Costa Rica's independence from the Federal Republic was proclaimed by then dictator Braulio Carrillo, and his Decree of Basis and Guarantees became the de facto Constitution. Carrillo negotiated the debt payment with Great Britain (acquired collectively as part of the Federation) to avoid the impending threat of invasion, encouraged the coffee-growing industry, and connected Limón Province through a railroad. However, Carrillo was overthrown by Francisco Morazán who proclaimed himself the new president. Morazán was planning to re-establish the Federation by force using Costa Rica as headquarters, and thus, was overthrown and executed to avoid the war that the rest of Central America was already planning against Costa Rica. The leader of the coup, Antonio Pinto Soares, took power temporarily, but he was born in Portugal and thus couldn't be Head of State. Congress chose José María Alfaro Zamora in his place, who ruled between September 27, 1842 and November 28, 1844. Alfaro called for elections for a new Constituent Assembly, which enacted the 1844 Constitution.

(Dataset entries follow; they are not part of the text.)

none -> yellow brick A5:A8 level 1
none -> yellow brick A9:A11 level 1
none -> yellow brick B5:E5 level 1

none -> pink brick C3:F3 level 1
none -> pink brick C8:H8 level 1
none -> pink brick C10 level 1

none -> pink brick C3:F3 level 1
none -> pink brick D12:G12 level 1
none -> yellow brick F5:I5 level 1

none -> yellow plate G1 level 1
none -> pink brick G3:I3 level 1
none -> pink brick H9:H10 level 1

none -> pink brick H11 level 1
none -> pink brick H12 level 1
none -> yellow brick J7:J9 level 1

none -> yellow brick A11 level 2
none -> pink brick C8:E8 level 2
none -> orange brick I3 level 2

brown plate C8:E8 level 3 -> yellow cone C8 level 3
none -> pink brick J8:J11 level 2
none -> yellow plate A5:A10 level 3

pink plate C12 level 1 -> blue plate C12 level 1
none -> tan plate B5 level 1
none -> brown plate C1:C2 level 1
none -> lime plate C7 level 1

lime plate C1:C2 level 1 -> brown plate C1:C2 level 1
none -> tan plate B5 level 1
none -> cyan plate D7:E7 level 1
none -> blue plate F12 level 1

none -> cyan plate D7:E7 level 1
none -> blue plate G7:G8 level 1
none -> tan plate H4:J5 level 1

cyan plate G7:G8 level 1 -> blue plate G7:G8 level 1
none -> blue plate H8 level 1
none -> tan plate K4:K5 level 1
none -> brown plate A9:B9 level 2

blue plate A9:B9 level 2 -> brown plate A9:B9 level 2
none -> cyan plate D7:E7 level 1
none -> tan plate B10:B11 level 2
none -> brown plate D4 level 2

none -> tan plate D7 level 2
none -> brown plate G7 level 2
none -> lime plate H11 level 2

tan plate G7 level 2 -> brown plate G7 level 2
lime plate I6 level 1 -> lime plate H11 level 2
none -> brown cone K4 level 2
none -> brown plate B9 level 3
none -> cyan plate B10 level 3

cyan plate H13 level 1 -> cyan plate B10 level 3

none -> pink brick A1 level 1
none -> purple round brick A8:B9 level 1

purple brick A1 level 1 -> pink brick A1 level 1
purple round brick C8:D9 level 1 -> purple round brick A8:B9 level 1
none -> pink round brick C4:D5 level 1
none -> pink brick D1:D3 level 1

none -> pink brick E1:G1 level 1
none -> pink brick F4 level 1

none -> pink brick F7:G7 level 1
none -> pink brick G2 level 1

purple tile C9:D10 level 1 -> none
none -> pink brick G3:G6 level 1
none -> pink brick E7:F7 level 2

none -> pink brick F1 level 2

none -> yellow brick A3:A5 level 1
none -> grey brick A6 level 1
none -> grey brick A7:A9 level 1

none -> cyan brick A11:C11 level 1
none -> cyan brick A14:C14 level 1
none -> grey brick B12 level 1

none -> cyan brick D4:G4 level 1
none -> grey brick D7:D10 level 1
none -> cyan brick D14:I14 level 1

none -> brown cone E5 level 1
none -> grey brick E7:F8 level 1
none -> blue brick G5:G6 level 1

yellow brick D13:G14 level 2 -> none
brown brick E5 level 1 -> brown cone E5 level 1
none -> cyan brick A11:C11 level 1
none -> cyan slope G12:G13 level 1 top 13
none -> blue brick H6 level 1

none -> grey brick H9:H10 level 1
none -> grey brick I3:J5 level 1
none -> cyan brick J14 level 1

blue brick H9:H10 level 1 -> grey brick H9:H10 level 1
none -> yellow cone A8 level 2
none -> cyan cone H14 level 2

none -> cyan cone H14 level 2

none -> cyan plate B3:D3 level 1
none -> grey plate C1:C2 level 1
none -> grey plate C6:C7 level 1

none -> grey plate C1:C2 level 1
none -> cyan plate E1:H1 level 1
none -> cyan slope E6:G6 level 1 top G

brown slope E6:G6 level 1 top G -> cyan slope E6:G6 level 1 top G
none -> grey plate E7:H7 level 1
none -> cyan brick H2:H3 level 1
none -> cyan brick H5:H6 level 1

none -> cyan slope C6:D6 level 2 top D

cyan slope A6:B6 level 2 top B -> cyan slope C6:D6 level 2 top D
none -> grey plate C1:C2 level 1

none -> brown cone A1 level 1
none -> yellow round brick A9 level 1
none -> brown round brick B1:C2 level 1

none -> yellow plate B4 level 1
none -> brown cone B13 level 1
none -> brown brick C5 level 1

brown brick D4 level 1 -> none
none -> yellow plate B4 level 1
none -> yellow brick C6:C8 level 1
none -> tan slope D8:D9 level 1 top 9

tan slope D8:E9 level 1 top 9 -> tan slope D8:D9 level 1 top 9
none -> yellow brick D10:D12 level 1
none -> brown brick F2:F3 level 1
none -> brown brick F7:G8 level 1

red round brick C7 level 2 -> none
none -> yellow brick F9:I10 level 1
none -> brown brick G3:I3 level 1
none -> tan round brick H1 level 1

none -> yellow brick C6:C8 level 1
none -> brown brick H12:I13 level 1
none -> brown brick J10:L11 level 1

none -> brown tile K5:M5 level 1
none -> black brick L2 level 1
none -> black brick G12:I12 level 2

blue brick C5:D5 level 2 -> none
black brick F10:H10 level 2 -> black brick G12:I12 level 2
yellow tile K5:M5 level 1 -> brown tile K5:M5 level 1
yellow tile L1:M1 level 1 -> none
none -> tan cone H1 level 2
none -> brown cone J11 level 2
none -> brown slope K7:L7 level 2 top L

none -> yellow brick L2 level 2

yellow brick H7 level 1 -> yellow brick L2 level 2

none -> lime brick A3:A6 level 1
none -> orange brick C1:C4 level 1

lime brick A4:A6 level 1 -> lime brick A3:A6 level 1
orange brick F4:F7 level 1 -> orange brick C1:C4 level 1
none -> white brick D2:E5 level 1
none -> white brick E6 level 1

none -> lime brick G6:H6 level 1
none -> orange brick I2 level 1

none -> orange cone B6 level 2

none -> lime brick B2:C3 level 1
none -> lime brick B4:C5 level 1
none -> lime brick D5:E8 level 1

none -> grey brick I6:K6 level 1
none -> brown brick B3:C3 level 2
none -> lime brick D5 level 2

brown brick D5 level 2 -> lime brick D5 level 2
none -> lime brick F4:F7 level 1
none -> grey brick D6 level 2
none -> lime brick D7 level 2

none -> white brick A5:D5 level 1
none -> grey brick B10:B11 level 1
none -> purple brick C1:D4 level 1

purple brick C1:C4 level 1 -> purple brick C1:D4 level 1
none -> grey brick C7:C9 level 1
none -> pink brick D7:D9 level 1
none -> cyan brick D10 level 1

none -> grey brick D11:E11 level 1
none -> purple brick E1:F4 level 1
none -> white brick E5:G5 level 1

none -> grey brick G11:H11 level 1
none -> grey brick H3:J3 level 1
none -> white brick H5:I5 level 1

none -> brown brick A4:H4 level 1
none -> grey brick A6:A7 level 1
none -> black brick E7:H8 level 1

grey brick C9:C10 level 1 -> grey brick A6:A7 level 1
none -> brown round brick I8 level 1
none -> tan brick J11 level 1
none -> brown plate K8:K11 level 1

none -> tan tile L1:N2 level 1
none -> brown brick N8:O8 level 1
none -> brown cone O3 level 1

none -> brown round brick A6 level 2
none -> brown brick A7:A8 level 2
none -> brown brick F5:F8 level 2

Francisco María Oreamuno Bonilla was elected Head of State in the 1844 Costa Rican Head of State election but never took interest in the office and was deposed, replaced by President of the Senate Rafael Moya Murillo from December 17, 1844 till April 30, 1845, and then by Senator José Rafael Gallegos between May 1, 1845 and June 7, 1846.

Gallegos' government was highly unpopular due to his attempts to rule by decree and the chaotic situation. A coup deposed him, led by Zamora, who then called for a new Constituent Assembly and created the 1847 Constitution. The name of the country was changed back to State of Costa Rica, the presidential period was extended to six years, male universal suffrage was established, the bicameral congress was changed to unicameral, and the office of the President of the State was created. In the following 1847 Costa Rican Head of State election, José María Castro Madriz won over Zamora and his reformation of the 1847 Constitution proclaimed the Republic of Costa Rica, ending the existence of the Free State.

==Government==

The Executive branch of government was in the hands of the Head of State, who was also head of government and elected by popular vote. The Legislature was bicameral for most of its history with a Senate and a House of Deputies, both elected by popular vote. The Judiciary was named Supreme Court of Justice of Costa Rica and all branches were independent from each other.

==Religion==
Unlike previous constitutions, which had established not only the official status of the Catholic faith as that of the state, but also the mandatory practice of Catholicism within Costa Rican territory (except for foreigners who were merely passing through), the Constitution of 1844 enshrined freedom of religion while maintaining the official status of the Catholic religion as that of the state and one that the state had the duty to finance. The Decree of Bases and Guarantees that preceded this Constitution and served as the de facto constitution during the dictatorship of Carrillo omitted the religious issue entirely. In any case, during this period the majority of the population was Catholic, and only indigenous peoples in isolated mountainous areas and Sephardic Jews broke the religious homogeneity.